What educators say


“Many graduates are still waiting for their interview appointments with the Education Services Commission (SPP). This is despite some graduating top of their class or receiving various awards.

Higher education institutions open slots for the various teaching options based on projections by the Education Ministry.

However, in order to prepare students in case they can’t get a posting, all public universities have redesigned their curriculum so that the graduates have an alternative career path and work in other places besides schools.

We support the announcement made by Education Minister Datuk Dr Radzi Jidin on the one-off special recruitment of 18,702 teachers to meet the current needs, especially for subjects that require teachers immediately.

We recommend that those holding Bachelors of Education from public universities and Institutes of Teacher Education Malaysia (IPGM) who have registered with the SPP but not gotten called for an interview or received a posting, be given priority.

These graduates have undergone the due process to become a teacher including gaining knowledge related to educational philosophy, quality of education, curriculum and pedagogy, assessment in education and related soft skills and problem-solving skills.

If the positions are filled by those not holding degrees in education from public universities or IPGs, they should be sent for ‘upskilling’ and ‘reskilling’ initiatives.

They are also advised to take the Postgraduate Diploma in Education which is offered by public universities and IPGs. This is not meant to complicate their admission as educators but the process is necessary to ensure that teacher candidates are trained with all the necessary skills.” – Malaysian Education Dean’s Council (MEDC) chairman Prof Datuk Dr Norazah Nordin“

This shortage was caused by teachers being moved around and vacancies that are not aligned with the actual needs of the school.

On top of that, there is the pull factor with employment in the private sector such as attractive salary, benefits and the focus on teaching rather than clerical duties.

Teachers in national schools have to do a lot of unnecessary work like filling in trivial forms that drag them away from their core duty, which is to teach.

This really needs to change or teaching will further lose its attractiveness. It’s no longer ‘cool’ to be a teacher.
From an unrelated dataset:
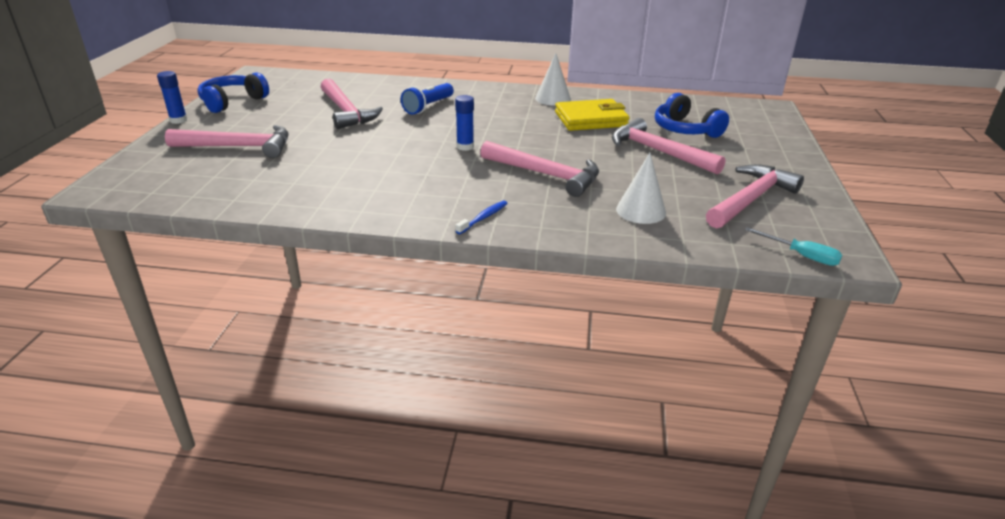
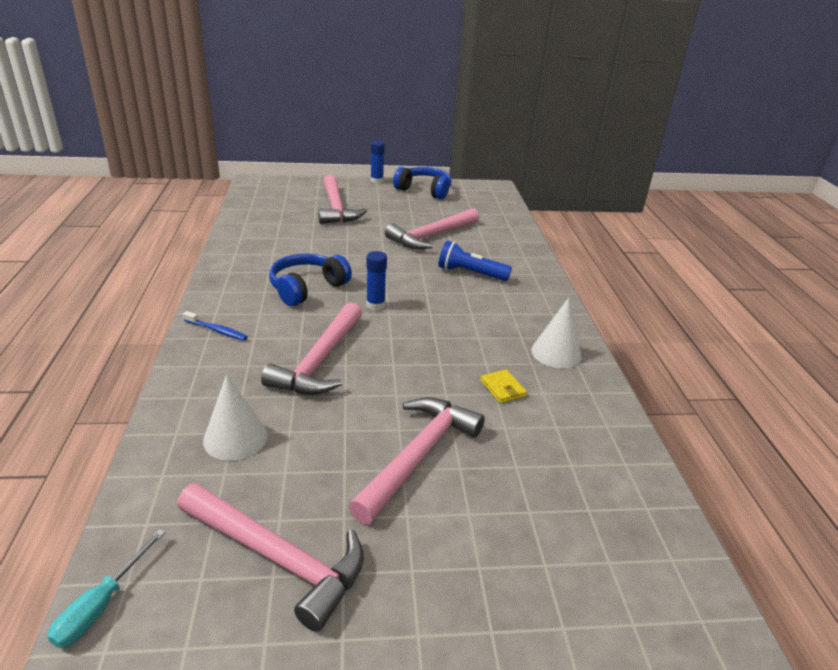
camera: 75 degrees right, 0 degrees up
(591, 119) = (502, 388): yellow wallet -> yellow wallet, size x0.44
(685, 129) = (518, 488): blue headphones -> blue headphones (307, 288)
The perks must be attractive for the younger generation to take up teaching.”– Educationist and former National Union of the Teaching Profession secretary-general Datuk N. Siva Subramaniam

“The shortage of teachers is not new and should be tackled immediately without compromising the quality of the teachers to be brought into the service.
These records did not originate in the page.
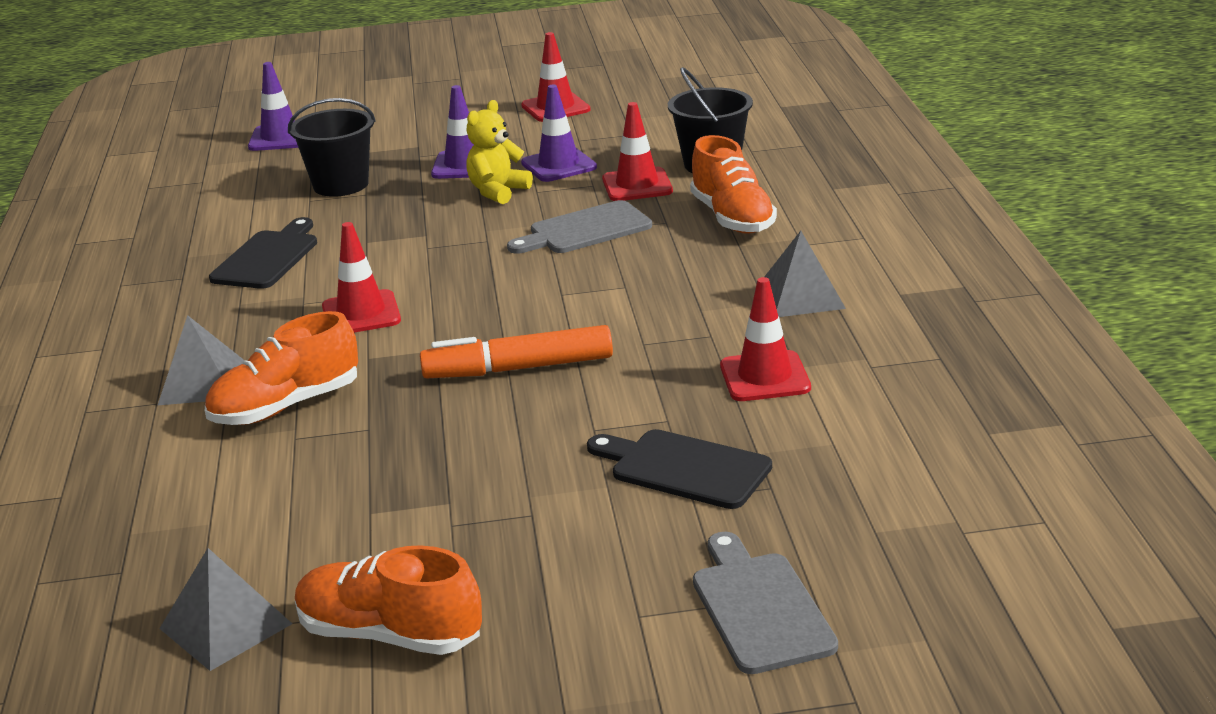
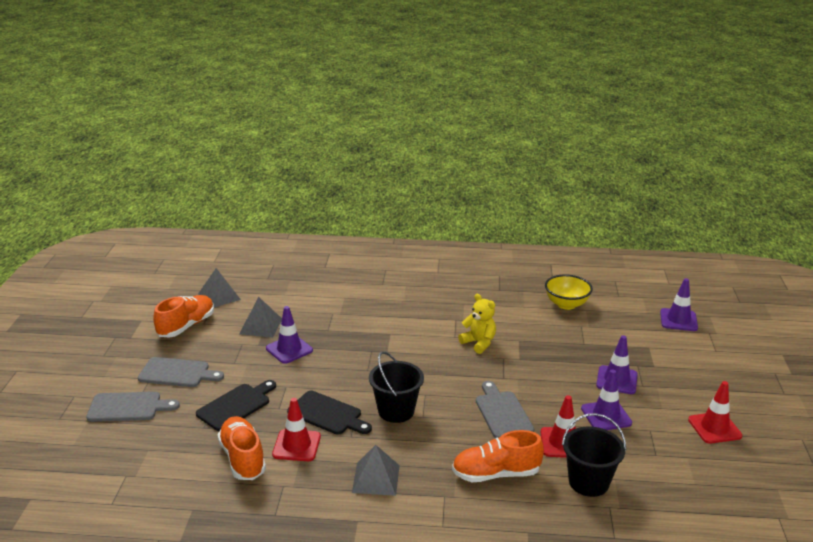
camera: 100 degrees right, 0 degrees up
(202, 382) = (392, 294): grey pyramid -> grey pyramid (261, 326)
(236, 216) = (566, 304): none -> yellow bowl
(267, 258) = (511, 312): black cutting board -> black cutting board (327, 414)
(286, 406) = (359, 312): orange shoe -> orange shoe (243, 458)
(341, 185) = (599, 336): black bucket -> black bucket (396, 411)
(361, 314) = (435, 334): red traffic cone -> none
(459, 457) = (289, 349): none -> purple traffic cone
(498, 192) = (571, 388): yellow teddy bear -> yellow teddy bear (479, 343)
(519, 368) = (354, 372): orange marker -> none
(601, 580) = (177, 373): none -> grey cutting board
Various reasons have caused this problem – optional or compulsory retirement, the passing of the teaching staff and no gradual recruitment of teachers.

The Institutes of Teacher Education Malaysia (IPGM) and local universities are the feeders of teaching staff for the Education Ministry but pre-service teachers trained at the local varsities are not bound to serve the ministry.

They have the option of working at other sectors or educational institutions.

Most teaching programme intakes will be between 50-100 students per year and again not all graduates will choose teaching as their career, especially those who are self-sponsored for the programme. Some go into the programme not because of interest but because they qualified for it based on their post-secondary school results.

That’s why the ministry must be selective in hiring new teachers.

Ensure that only those who are truly interested and have a passion for teaching are absorbed to maintain the positive environment and the quality of teaching. There is a need to revise the remuneration and perks (training, career enhancement and rewards) package.

Teachers are carrying the heavy load of not just teaching but planning, searching and preparing teaching materials, marking, along with other necessary duties.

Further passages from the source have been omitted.